Al filo del siglo XIX, una evolución de la escuela primaria, atempera un poco las
disciplinas para otorgar mayor importancia a la lección de moral y a la instrucción
cívica. Esto en la escuela laica. En las escuelas confesionales, el catecismo y la
disciplina formativa de un hábito cristiano seguirán siendo partes integrantes del
currículum y crean la reputación de ciertos centros.

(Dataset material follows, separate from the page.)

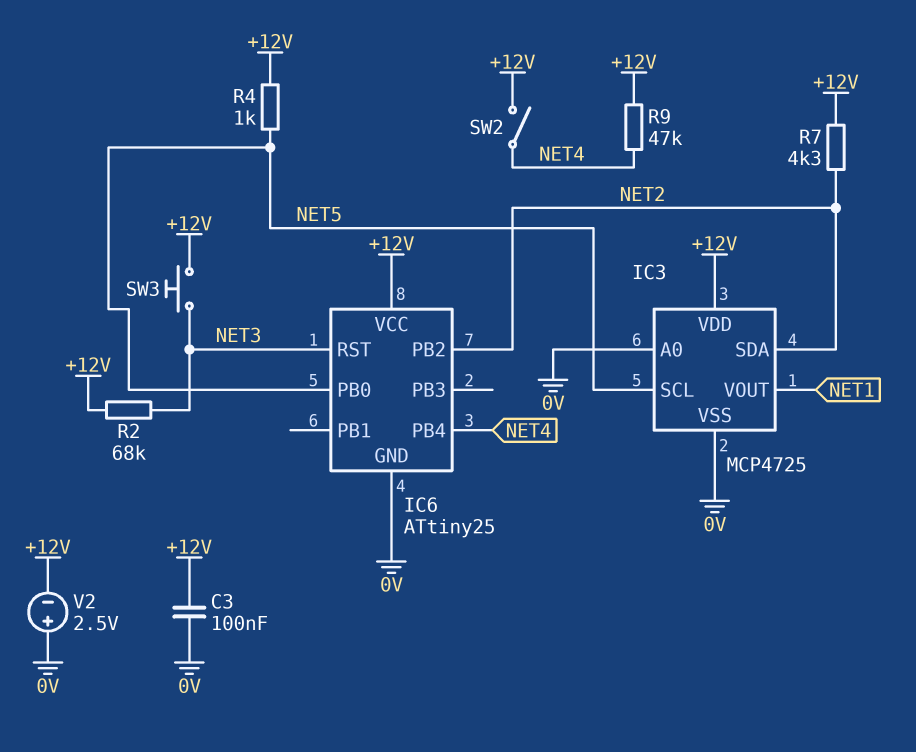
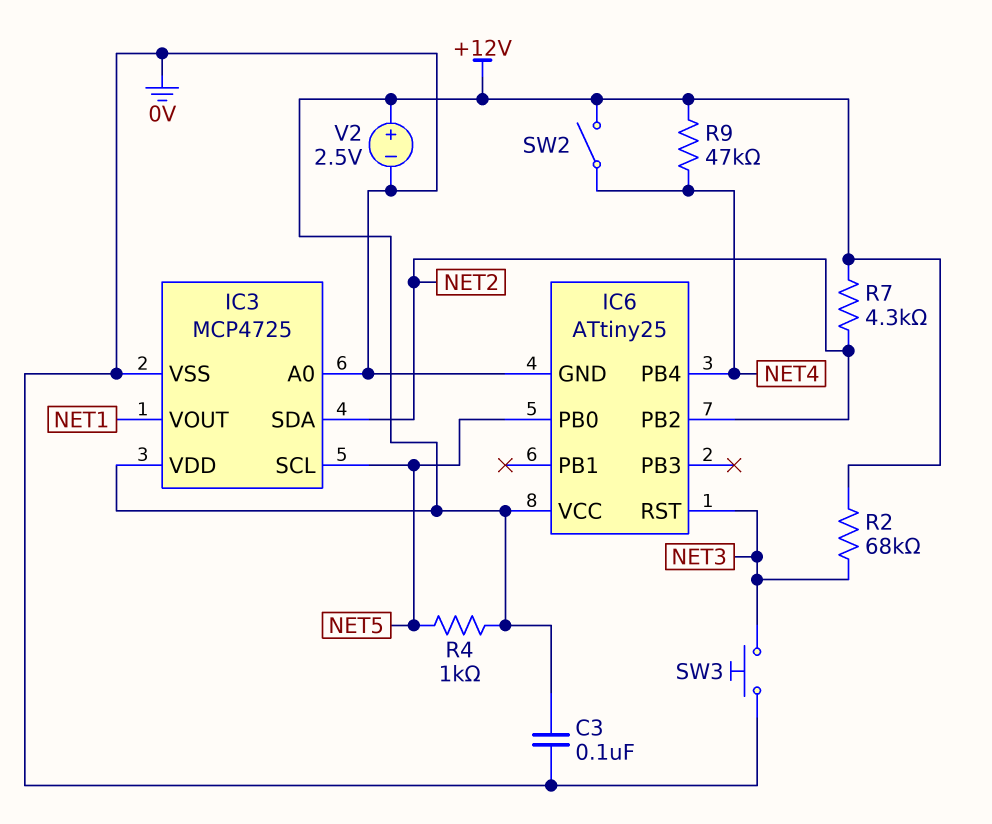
SW3: button (+12V, NET3) -> button (0V, NET3)
V2: 2.5V (plus 0V, minus +12V) -> 2.5V (plus +12V, minus 0V)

Estas transformaciones importantísimas, que afectan también a la escuela
confesional, conducirán con lentitud a la escuela primaria que conocemos hoy, que
concede mayor importancia a la adquisición de saberes y de saber hacer lingüístico,
lógico-matemáticos o gráficos y de conocimientos básicos de historia, geografía y de
ciencias de la naturaleza, o al desarrollo de la inteligencia, de la personalidad, del
sentido crítico, de la solidaridad, de la conciencia ecológica, de la creatividad. Durante
mucho tiempo, la excelencia escolar, en la enseñanza elemental, era una excelencia
moral, religiosa, cívica, más que intelectual: buenas costumbres, amor al trabajo,
esmero, piedad, obediencia, humildad, caridad, patriotismo, respeto a las instituciones,
constituían en el principio de las jerarquías de excelencia, muy alejadas de las que hoy
día, fundamentan la selección escolar.
En los colegios, creados casi todos por órdenes religiosas, o por la autoridad
eclesiástica secular, católica o reformada, la preocupación por la educación religiosa y
moral no era menor. Pero las disciplinas intelectuales ocupaban mayor espacio y
contribuían con mayor rapidez a promover jerarquías distintas de excelencia. La
inmensa mayoría de quienes asistían a los primeros cursos de los institutos era de origen
burgués y sus integrantes se consideraban a sí mismos como “elegidos” llamados a
acceder a la cultura por su condición social. En los primeros grados se trataba de
familiarizarlos con esta cultura, de prepararlos para estudios de larga duración y no de
seleccionarlos.
En las escuelas primarias abiertas a los niños de las clases populares, la selección
tampoco tenía mucho sentido; sólo algunos alumnos de mayor brillantez podían
convertirse en becarios y proseguir estudios. La mayoría tenía marcado su destino social
desde antes de ingresar en la escuela. Para las autoridades escolares, lo esencial era
escolarizar a los niños, darles un mínimo de educación religiosa y de instrucción antes
de su “entrada a la vida”, entre los 10 y los 13 años. Las clasificaciones escolares no
eran necesarias.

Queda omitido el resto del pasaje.